Real Estate Investing Mistakes You Want to Avoid
When investing in real estate there are many moving elements; therefore, many costly mistakes can be made. In fact, even experienced, savvy investors still make mistakes or have had to overcome challenges in their investing careers. The good news is that with some education you can recognize, avoid, learn and move forward from these potential disasters.
7 Key Mistakes Rookie Real Estate Investors Make.
- Never Speculate – Most new investors follow the herd, (this is the blind leading the blind). Do not listen to the media and buy hoping the property will appreciate or some new development will come along and increase value. This is as much of a gamble as hand picking stocks or going to the Casino…..Trust me I have spent many years in the casino industry as well as the real estate industry. Always buy below market properties that cash flow. Be sure to do your homework and buy in economically strong areas.
- Don’t Buy at Market Value – Beginners almost always buy property straight off the MLS for market value. You can find deals in any market and there are always distressed properties. You need to shop around; there are many sources to find great deals. Be like Wayne Gretzky and cherry pick (Hockey reference for the Gretzky fansJ) from distressed properties at 75% or less of market value.

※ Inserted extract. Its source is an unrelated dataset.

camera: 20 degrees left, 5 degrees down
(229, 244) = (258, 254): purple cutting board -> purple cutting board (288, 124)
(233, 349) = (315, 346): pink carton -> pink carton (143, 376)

- Do not fall in love with a deal or get your emotions involved – Save LOVE for your relationships! There is no room for emotion when it comes to real estate investing. Many beginners are guilty of this one. Their first few deals they spend minimal time finding a deal. As soon as a prospect is located, they fall in love and do anything to get that property. Emotions drive the decision, instead of making an informed business decision. The key is to get as many prospects that fit the criteria into the pipeline, filter out the duds and buy only the best deals. Always ask yourself….” will this investment bring me closer to my desired goals?”…..If the answer is YES …move forward.
- Rookies put too much down or too much of their own money in – Real estate is an “OPM” or Other People’s Money industry. You should minimize how much of your own money is in a deal. And always make sure you have plenty of reserves to handle any repairs, renovations, or surprises that may arise. Factor those costs into your purchase before making a final decision.

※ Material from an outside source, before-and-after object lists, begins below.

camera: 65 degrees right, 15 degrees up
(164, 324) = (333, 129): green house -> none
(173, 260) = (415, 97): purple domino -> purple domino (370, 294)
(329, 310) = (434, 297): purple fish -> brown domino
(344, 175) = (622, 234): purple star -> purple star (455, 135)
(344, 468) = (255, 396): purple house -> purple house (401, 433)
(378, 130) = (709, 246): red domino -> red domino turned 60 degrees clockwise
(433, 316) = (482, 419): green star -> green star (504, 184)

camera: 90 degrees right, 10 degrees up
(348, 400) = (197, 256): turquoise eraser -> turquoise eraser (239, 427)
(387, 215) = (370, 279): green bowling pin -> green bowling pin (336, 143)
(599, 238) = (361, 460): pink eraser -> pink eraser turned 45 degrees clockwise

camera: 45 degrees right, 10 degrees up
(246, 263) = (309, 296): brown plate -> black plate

- No real exit strategy – To minimize risk, it is imperative to have multiple exit strategies. In real estate there are many exit strategies; depending on your goal you should be well educated on them all. You do not want to ever fall behind in payments and lose the property and your credit. Instead, buy below market properties that cash flow. That way you can sell retail, wholesale, lease option, seller finance, refinance, even rent and hold: just to name a few.
- Buy in Warzones – Everyone wants to buy property at a deep discount. In many markets you can find huge discounts in many areas. Do your due diligence. Buying a property for 50K worth 90K sounds like a great deal, but not if the property is vandalized multiple times during repairs, surrounded by 20 other “power of sale” properties and there is next to zero interest from renters or buyers due to the location. Make sure there is strong demand from renters and/or ownership in the area before you invest your hard earned money!
- Most rookies never consult an expert or build a team – Many people are do-it-yourselfers (myself included. BUT I learnt my lesson) and cannot fathom the idea of another person giving them advice or handling tasks. Real estate can be very passive if you build a solid team and many experts are more than willing to give you advice that could significantly impact your success and experience as a beginner. Do not be like me and learn these lessons the hard way!!! You will pay either way…..either for education or the much more expensive way…..from the school of hard knocks!!!
Many professional investors make real estate investing sound so easy……News flash, it is NOT! Real estate investing is not a “get rich quick” investment. To be successful you must be willing to commit your time and some hard work!
Many rookie investors make one, even all of the above mistakes and have a miserable first investing experience. Whether you are a rookie just beginning your new adventure or an expert, it is always important to get as many educated opinions as possible. They will make you aware of many potential mistakes, challenges, and red flags. Always do extremely thorough due diligence. If you are willing to put in some work, get educated, and build a great team. Then you will be well on your way to a successful real estate investment career.